Volume 615, July 2018
|Number of page(s)||12|
|Published online||27 July 2018|
K-Stacker: Keplerian image recombination for the direct detection of exoplanets
LESIA, Observatoire de Paris, Université PSL, CNRS, Sorbonne Université, Univ. Paris Diderot, Sorbonne Paris Cité,
5 place Jules Janssen,
2 Aix-Marseille Université, CNRS, CNES, LAM, Marseille, France
3 Aix-Marseille Université, CNRS, OHP (Observatoire de Haute Provence), Institut Pythéas UMS 3470, 04870 Saint-Michel-l’Observatoire, France
4 ONERA – The French Aerospace Lab BP72 – 29 avenue de la Division Leclerc, 92322 Chatillon Cedex, France
5 Univ. Grenoble Alpes, Univ. Savoie Mont Blanc, CNRS, LAPP, 74000 Annecy, France
Accepted: 30 March 2018
Context. Angular differential imaging (ADI) takes advantage of the field rotation naturally induced by altitude-azimuth mounts to reduce static speckle noise. Used with facilities like SPHERE at the VLT, this technique allows one to achieve contrast ratios of 10−6. The ADI method, however, intrinsically limits the useful exposure time on a given target (to about 1–2 h per night). Detecting fainter exoplanets requires the combination of multiple observations acquired on different nights, potentially spread over several weeks or months, but the unknown orbital motion of the planet makes it particularly dififcult to properly combine all observations. In the near future, with the upcoming generation of Extremely Large Telescopes (ELTs) with increased resolution, the orbital motion may even become a problem on a single night.

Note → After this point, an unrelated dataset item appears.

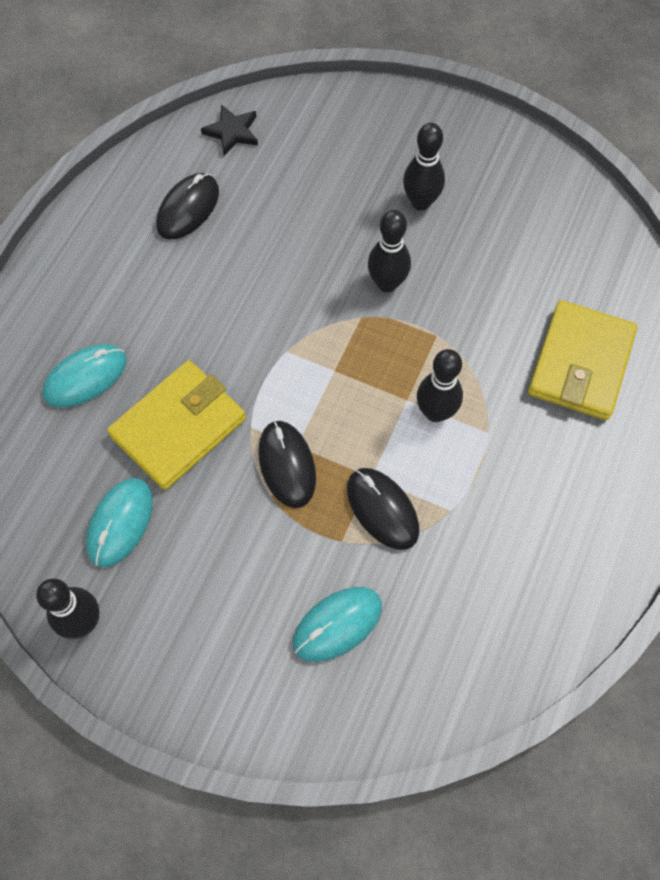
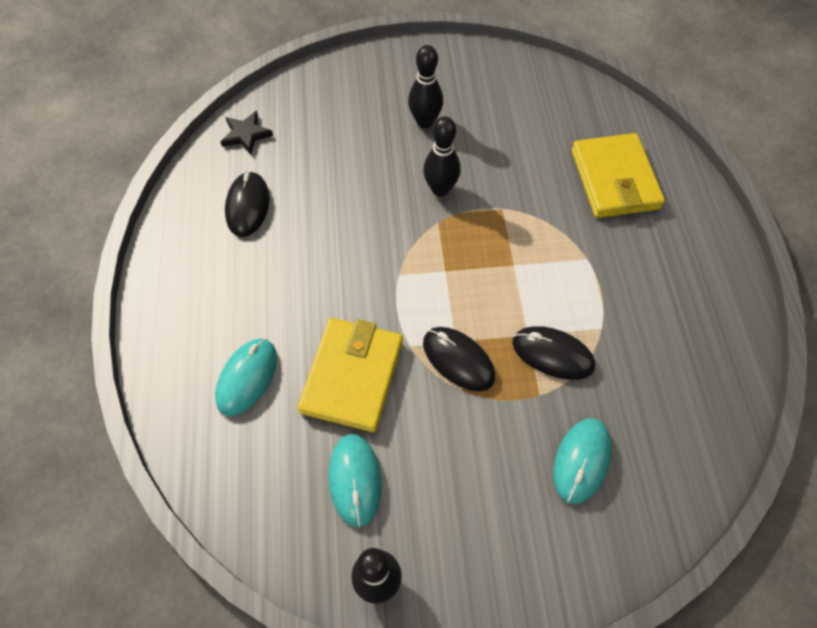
camera: 30 degrees left, 5 degrees down
(435, 412) = (540, 263): black bowling pin -> none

Aims. We present a proof of concept for a new algorithm which can be used to detect exoplanets in high-contrast images. The algorithm properly combines multiple observations acquired during different nights, taking into account the orbital motion of the planet.
Methods. We simulate SPHERE/IRDIS time series of observations in which we blindly inject planets on random orbits, at random levels of signal-to-noise ratio (S/N), below the detection limit (down to S∕N ≃ 1.5). We then use an optimization algorithm to “guess” the orbital parameters, and take into account the orbital motion to properly recombine the different images and eventually detect the planets.
Results. We show that an optimization algorithm can indeed be used to find undetected planets in temporal sequences of images, even if they are spread over orbital time scales. As expected, the typical gain in S/N is √n, n being the number of observations combined. We find that the K-Stacker algorithm is able de-orbit and combine the images to reach a level of performance similar to what could be expected if the planet was not moving. We find recovery rates of ≃ 50% at S∕N = 5. We also find that the algorithm is able to determine the position of the planet in individual frames at one pixel precision, even despite the fact that the planet itself is below the detection limit in each frame.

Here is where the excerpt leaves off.